A dívida seria referente a pesquisas eleitorais realizada pelo Instituto Mark, de propriedade de Popó. “Eu era a pessoa errada no local errado. Fui ali receber uma dívida que o Silval tinha com meu irmão. Inclusive, pagou parte dessa dívida com cheques sem fundos e hoje o Popó move uma ação de execução contra o Sílvio”, contou.

O gestor ainda falou que o processo será a oportunidade perfeita para “provar que é inocente”. “Agora também posso falar, porque foi retirado o sigilo. A imagem é muito forte, peço desculpas à população, mas está totalmente fora de contexto e vou provar que não estou envolvido nesse mar de lama que querem me colocar”. “A partir do momento que no relatório a Polícia Federal confirma incontroverso, agora ficou a minha palavra contra a palavra do delator, que é um réu confesso. Ele vai ter que provar que este recurso era mensalinho ou qualquer outro tipo de recurso ilícito. Vou provar que não era e tenho provas materiais, testemunhais. Vou provar que era parte de uma dívida do governador com o meu irmão e que eles estavam a vista de sair a vias de fato em virtude do não pagamento há meses para meu irmão naquele período”, afirmou.

As declarações foram feitas após Emanuel ser questionado sobre denúncia acatada pelo juiz da 5ª Vara Federal de Mato Grosso, Jeferson Schneider, que o tornou réu na ação que investiga o suposto recebimento de propina por parte do ex-governador Silval Barbosa. A ação tem como base o vídeo entregue por Silval em sua delação premiada, em que uma série de deputados estaduais da legislatura 2011-2015 aparecem recebendo dinheiro das mãos do ex-chefe de gabinete do ex-governador, Sílvio César Correa Araújo.

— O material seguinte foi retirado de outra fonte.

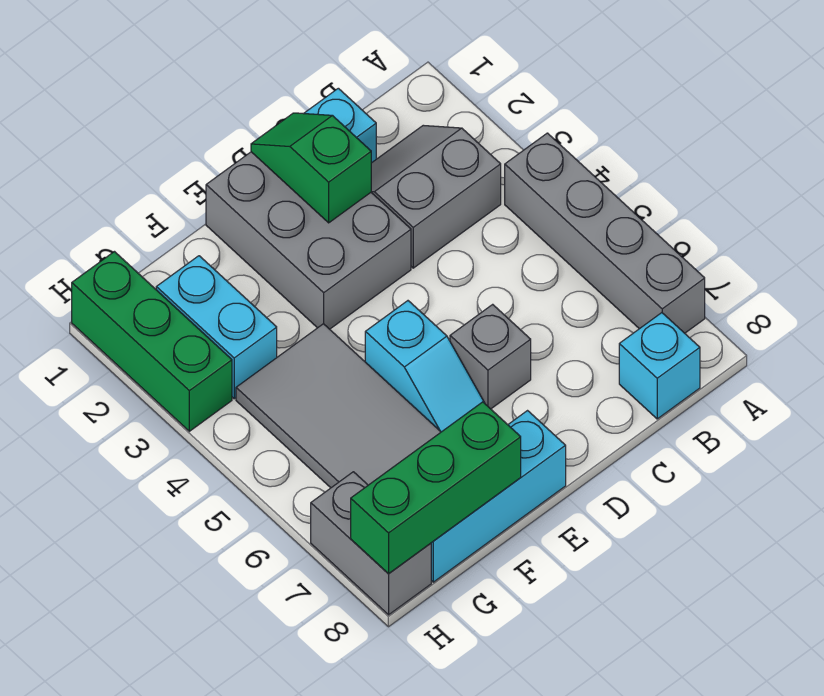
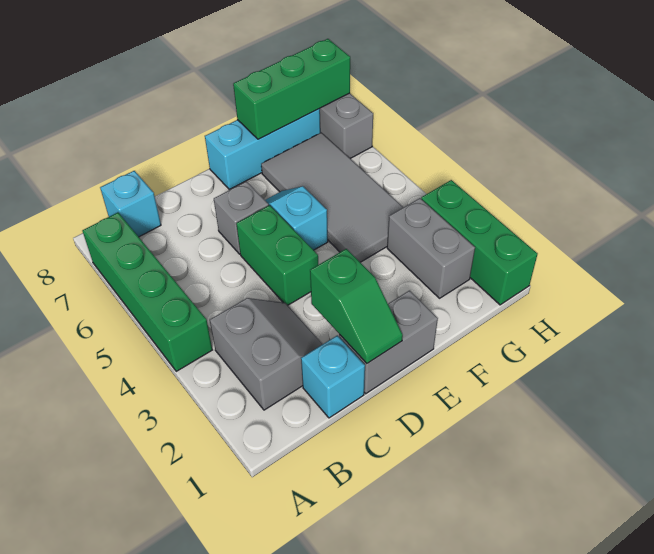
grey brick A4:A7 level 1 -> green brick A4:A7 level 1
grey slope B2:C3 level 1 top 3 -> grey slope B2:C3 level 1 top B
grey brick D1:E3 level 1 -> grey brick D1:E1 level 1
none -> green brick D4:D5 level 1
cyan brick G2:G3 level 1 -> grey brick G2:G3 level 1

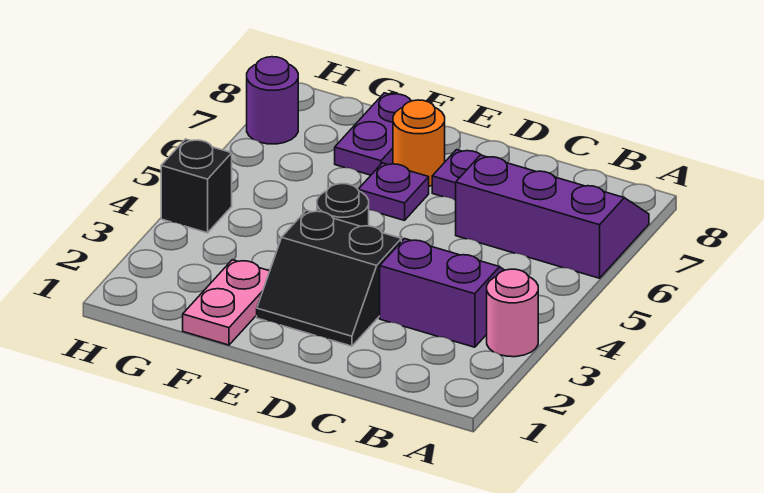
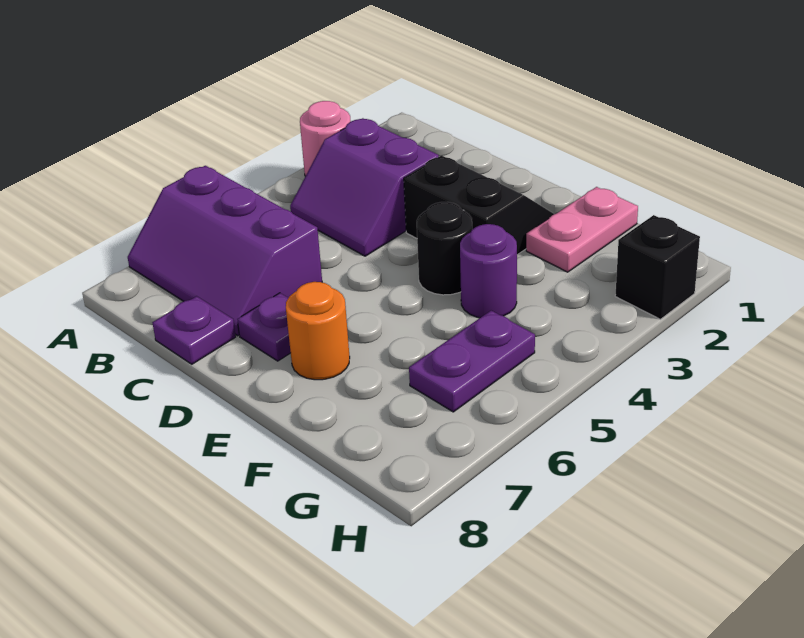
purple plate E6 level 1 -> purple plate C8 level 1
purple plate F7:F8 level 1 -> purple plate G5:G6 level 1
black brick H4 level 1 -> black brick H2 level 1
purple round brick H7 level 1 -> purple round brick F4 level 1

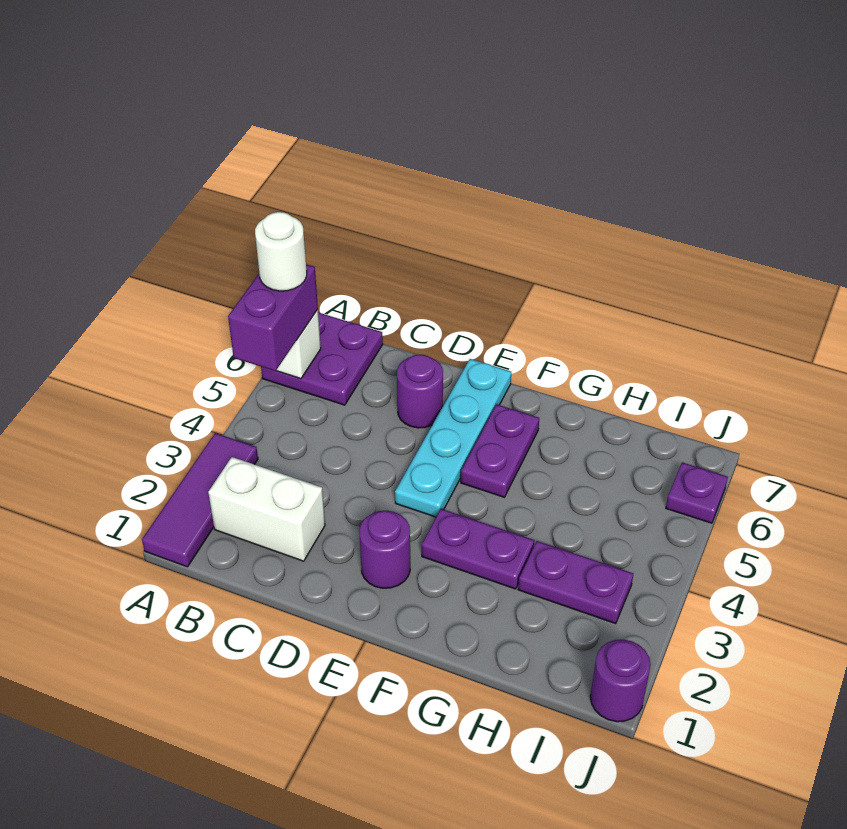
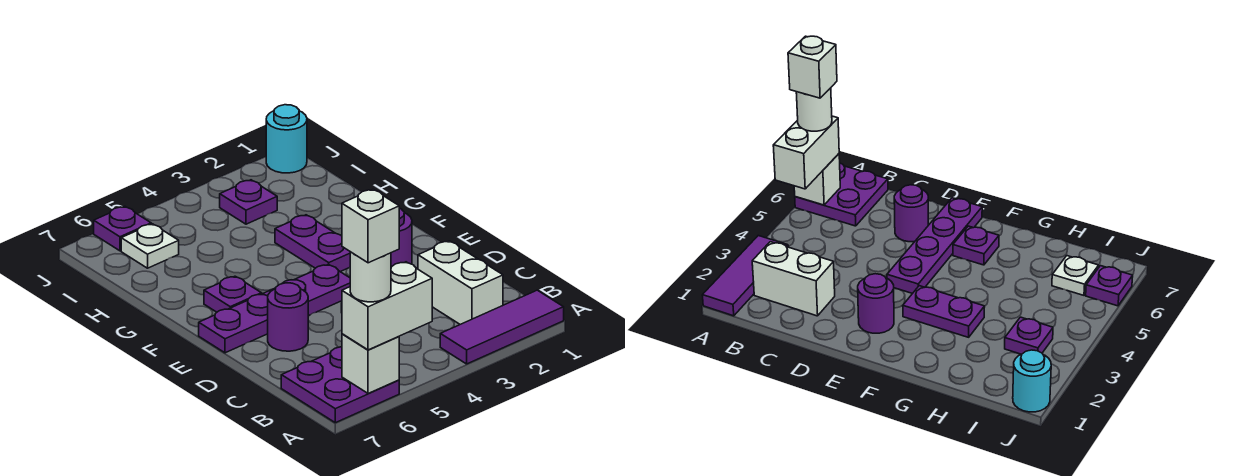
purple brick A5:A6 level 3 -> white brick A5:A6 level 3
none -> white brick A6 level 5
cyan plate E4:E7 level 1 -> purple plate E4:E7 level 1
purple plate F5:F6 level 1 -> purple plate F6 level 1
purple plate H3:I3 level 1 -> purple plate I3 level 1
none -> white plate I6 level 1
purple round brick J1 level 1 -> cyan round brick J1 level 1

Na decisão, o magistrado citou trecho da denúncia, que aponta que o ex-governador acertou o pagamento de R$ 600 mil a cada deputado à época para “garantir a governabilidade” na Assembleia Legislativa. O pagamento era realizado em parcelas de R$ 50 mil mensais. “Dirigiu-se até ao gabinete de Sílvio Cezar Corrêa Araújo, localizado na governadoria do Estado de Mato Grosso, ocasião na qual recebeu, a título de propina, a quantia de R$ 50 mil reais”, diz a denúncia sobre o prefeito. No vídeo, o então deputado Emanuel Pinheiro aparece colocando maços de dinheiro no paletó de seu terno.

Outros 9 ex-deputados estaduais, que participaram da legislatura 2011 – 2015 -, também se tornaram réus por decisão de Schneider. São eles: José Joaquim de Souza Filho (Baiano Filho), Luiz Marinho de Souza Botelho, Luciane Bezerra, Alexandre César, Gilmar Fabris, Carlos Antonio de Azambuja, Ezequiel Fonseca, Airton Rondina Luiz (Airton Português) e José Domingos Fraga. Silval Barbosa e Sílvio Correa, delatores do esquema, também se tornaram réus.